Hi,
Thanks for m2dir I think it solves the issues I have with Maildir as well.
One thing that strikes me as very weird though is the unique-id,
not only it's way too short 2^12 = 4096, I think it's reasonable
to expect more emails than this.
And the collision solving method makes it unsuitable to non-centralised
usage, including folder manipulation done by the email client
itself or moving emails around locally (as the unique-id mustn't
conflict in .meta).
I think something like an UUID using time+random would make the most
sense and be virtually collision-free, as demonstrated by their usage
in distributed systems.
One example of such prior art: https://en.wikipedia.org/wiki/Snowflake_ID
Best regards
> One thing that strikes me as very weird though is the unique-id,> not only it's way too short 2^12 = 4096, I think it's reasonable> to expect more emails than this.
The hash is 12 bytes, not bits. 2^(8*12)≈8e28 which should be big enough.
Hey!
On 4/18/24 1:49 PM, Haelwenn (lanodan) Monnier wrote:
> One thing that strikes me as very weird though is the unique-id,> not only it's way too short 2^12 = 4096, I think it's reasonable> to expect more emails than this.

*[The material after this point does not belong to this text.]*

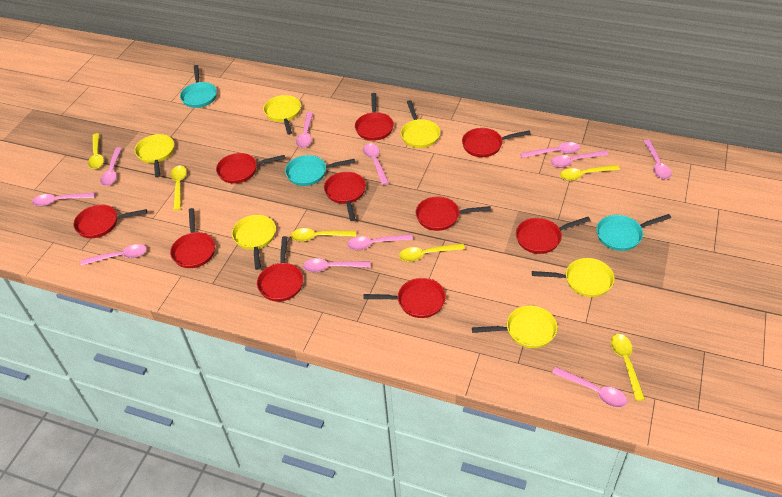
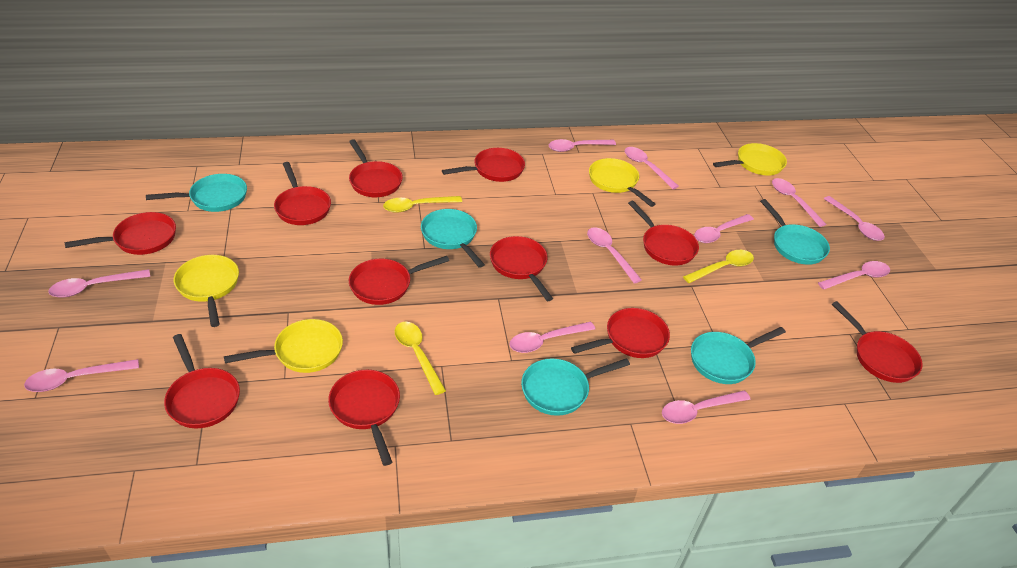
red pan: 10 -> 11
turquoise pan: 3 -> 5
yellow pan: 6 -> 4
yellow spoon: 6 -> 3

Reasonable indeed, but how did you arrive at that number? The unique ID
is the output of fnv64a, so this should provide roughly 64 bits of
entropy, and make collisions rather unlikely unless they are indeed
copies of the same message?
> And the collision solving method makes it unsuitable to non-centralised> usage, including folder manipulation done by the email client> itself or moving emails around locally (as the unique-id mustn't> conflict in .meta).

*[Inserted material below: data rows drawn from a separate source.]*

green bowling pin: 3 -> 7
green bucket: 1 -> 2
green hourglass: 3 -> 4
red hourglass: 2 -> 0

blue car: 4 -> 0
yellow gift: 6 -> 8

The collision resolution is indeed a very "last resort" sort of thing,
but I would expect it to a) be needed rather rarely and b) be needed
much less rarely to perform under such constraints (also c) in the last
paragraph).
I do understand that this does not meet requirements you'd want to
satisfy in distributed systems, but I think the use case of "moving
emails around locally" does not quite have that level of, I am lacking a
word here, distributedness either?
> I think something like an UUID using time+random would make the most> sense and be virtually collision-free, as demonstrated by their usage> in distributed systems.
The main focus of the approach is to produce filenames that can be
digested by a human being, so some trade-offs were made. One purpose of
the collision resolution is that it is very easy to spot when you have
multiple copies of the same message.
Even though it's (maybe?) sort of specified, I would not recommed using
m2dir as storage implementation of a high-volume SMTP server (Maildir is
fine for that). It is, first and foremost, for individuals to store
their emails. And, I don't know about you, but even as a
not-email-hater, I certainly hope I will never have to deal with
anywhere close to 2^64 emails ;)
Cheers,
Conrad
[2024-04-18 14:18:33+0200] Knut Magnus Aasrud:
>> One thing that strikes me as very weird though is the unique-id,>> not only it's way too short 2^12 = 4096, I think it's reasonable>> to expect more emails than this.>>The hash is 12 bytes, not bits. 2^(8*12)≈8e28 which should be big enough.
Erf, reminds me of why I tend to stick to octet.
And yeah 12 bytes should be enough.